Basal Cell Carcinoma Pathology Requests and Reports Are Lacking Important Information. 2019

Firas Al-Qarqaz, and Khaldon Bodoor, and Awad Al-Tarawneh, and Haytham Eloqayli, and Wisam Al Gargaz, and Diala Alshiyab, and Jihan Muhaidat, and Mohammad Alqudah, and Rowida Almomani, and Maha Marji
Department of Dermatology, Jordan University of Science and Technology, P.O. Box 3030, Irbid, Jordan.

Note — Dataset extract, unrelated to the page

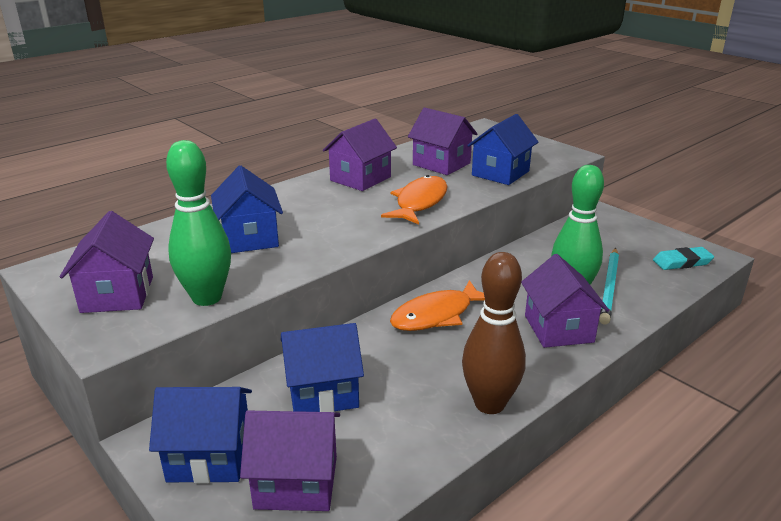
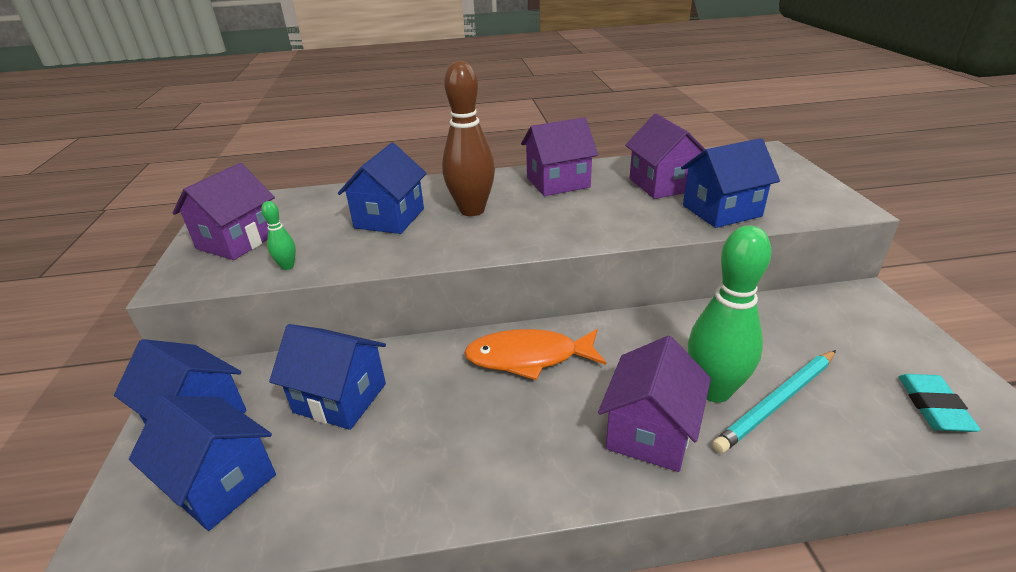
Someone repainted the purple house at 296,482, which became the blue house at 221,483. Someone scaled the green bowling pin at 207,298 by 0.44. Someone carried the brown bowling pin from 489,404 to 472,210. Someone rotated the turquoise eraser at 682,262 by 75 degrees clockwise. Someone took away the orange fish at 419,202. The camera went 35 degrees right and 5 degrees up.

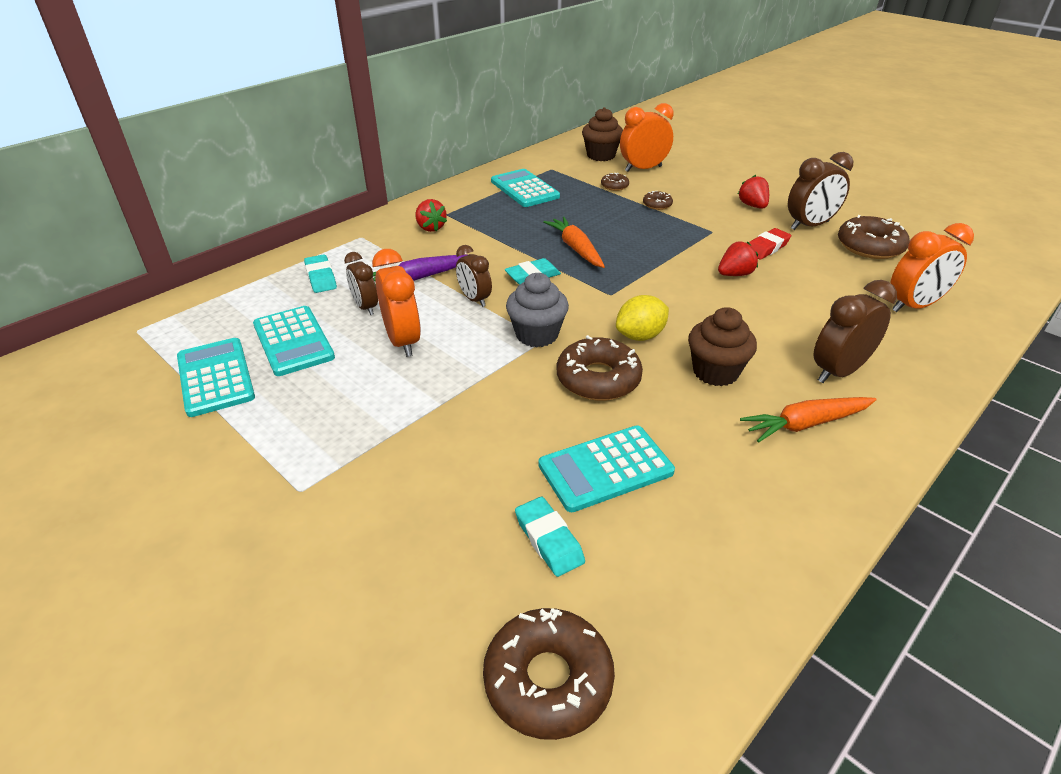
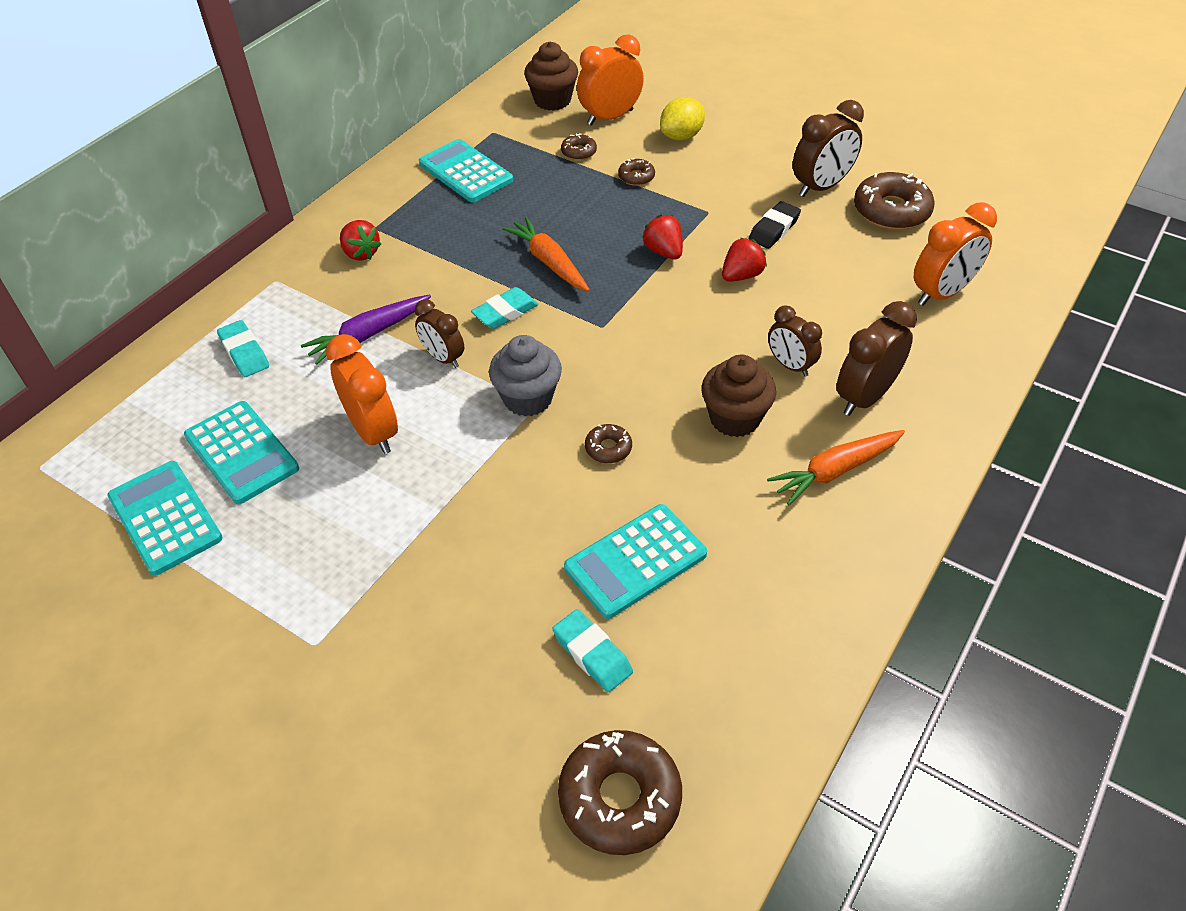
Someone scaled the brown donut at 598,379 by 0.50. Someone carried the red strawberry from 752,206 to 664,252. Someone carried the yellow lemon from 640,336 to 681,136. Someone repainted the red eraser at 766,248, which became the black eraser at 774,229. Someone carried the brown clock from 365,307 to 790,365. The camera went 10 degrees left and 10 degrees up.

BACKGROUND Basal cell carcinoma (BCC) is the most common cancer affecting humans. Luckily it has negligible risk for metastasis; however it can be locally destructive to surrounding tissue. The diagnosis of this tumor relies on clinical and dermoscopic features; however confirmation requires biopsy and histologic examination. Based on clinical and pathologic findings, BCC is classified as low or high risk subtype. The clinician requesting pathology examination for BCC should provide the pathologist with detailed information including patient details, relevant clinical and medical history, site and type of the biopsy, and whether this is a primary or recurrent lesion. The pathologist on the other hand should write an adequate report containing a minimum of core set of parameters including type of BCC, depth of invasion, presence of lymphovascular or perineural invasion, and the excision margins. OBJECTIVE The objective of this study is to evaluate whether requests by clinicians and pathology reports of BCC are adequate. METHODS This is a retrospective analysis done at the dermatology department, faculty of medicine at Jordan University of Science and Technology, Irbid, Jordan. Reports for the period from January 2003 to December 2017 were retrieved and analyzed for data completeness. RESULTS Most clinical request forms of BCC provided by clinicians are inadequate and lack important relevant information especially in regard to lesion history, patient medical history, and whether BCC is a primary or a recurrent one. Pathology reports for BCC cases also have significant deficiency especially in describing the histologic subtype, depth of invasion, and presence of lymphovascular and perineural invasion. However, the tumor excision margins are adequately described in almost all reports. CONCLUSIONS The study shows that clinicians do not provide adequate clinical information when submitting a request for histopathologic examination of BCC. Similarly, pathologists write incomplete reports that lack important pathologic features. Having pre-set forms (electronic proforma) can help overcome missing information.